I think they should have had a go at explaining it in semaphore, but instead they’ve gone for the fashionable route of a glitzy video which shows off the space-time rip story that serves as a backdrop to Firefall’s territory-conquest alien-world crossover activities. Go take a look at that, below, and then at my preview, which is the most handsome preview you will read all day.

Firefall’s story has been written by unpleasant sci-fi author Orson Scott Card. Which is a shame, because I suspect someone who actually needed the work could have done a better job.


  1. Luke says:

    Oh no!(stromo)

  2. Jambe says:

    That thing is remarkably intact-looking considering its (presumably) uncontrolled reentry.

    The skidding upon impact was hilarious.

    • sneetch says:

      It must be enormous if it can kill 230,000 people by skidding through their town! Scientists do us a favour, test the “dodgy-drive” in orbit around Mars or even the moon, thanks.

  3. Wisq says:

    There are plenty of sci-fi authors I would love to see penning the story for a video game. Vernor Vinge is perhaps foremost amongst them; his notion of the technological singularity could make for a very interesting setting.
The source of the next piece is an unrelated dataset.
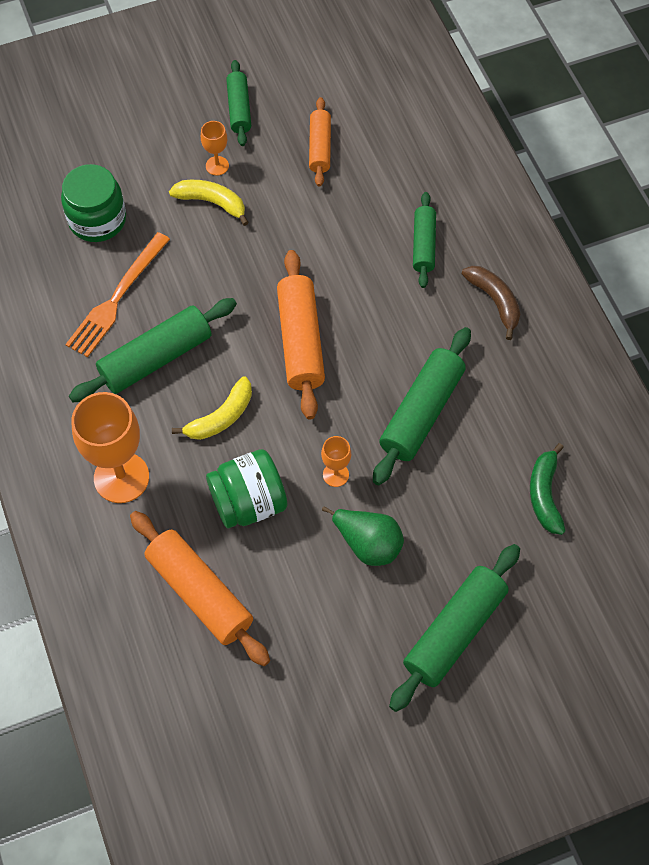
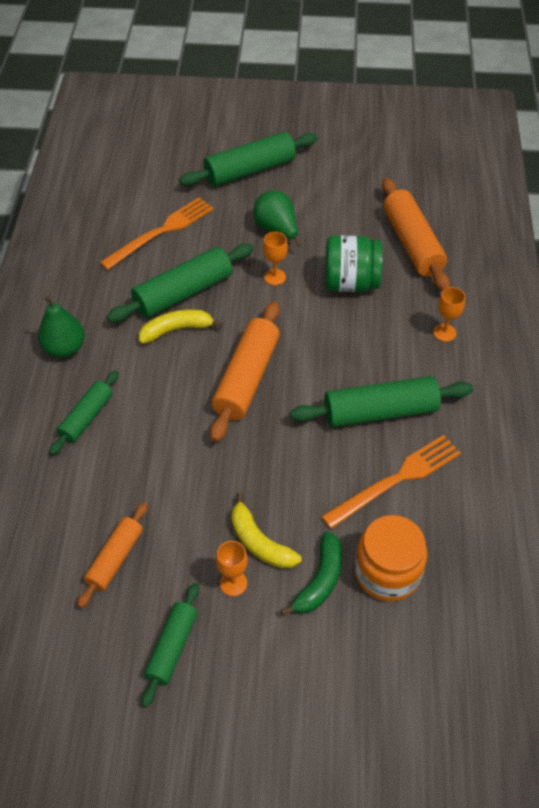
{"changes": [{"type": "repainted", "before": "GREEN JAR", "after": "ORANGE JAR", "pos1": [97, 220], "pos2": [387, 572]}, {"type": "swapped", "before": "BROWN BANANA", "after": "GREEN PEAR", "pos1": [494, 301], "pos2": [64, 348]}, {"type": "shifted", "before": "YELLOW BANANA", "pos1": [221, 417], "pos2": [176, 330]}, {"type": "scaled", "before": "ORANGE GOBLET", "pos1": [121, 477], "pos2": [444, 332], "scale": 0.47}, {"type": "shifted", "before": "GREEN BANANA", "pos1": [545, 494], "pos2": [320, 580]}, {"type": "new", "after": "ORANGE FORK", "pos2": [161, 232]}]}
    Greg Egan would be second, particularly something based upon his Diaspora world, with uploaded minds living in their simulated world inside a supercomputer — ideal for a game environment, I would think.

    For long range sub-light-travel epics, Alastair Reynolds would be a good choice. The only game I’ve ever seen do the “let’s take years to get anywhere” sub-light model was Iron Seed, an interesting game in many ways.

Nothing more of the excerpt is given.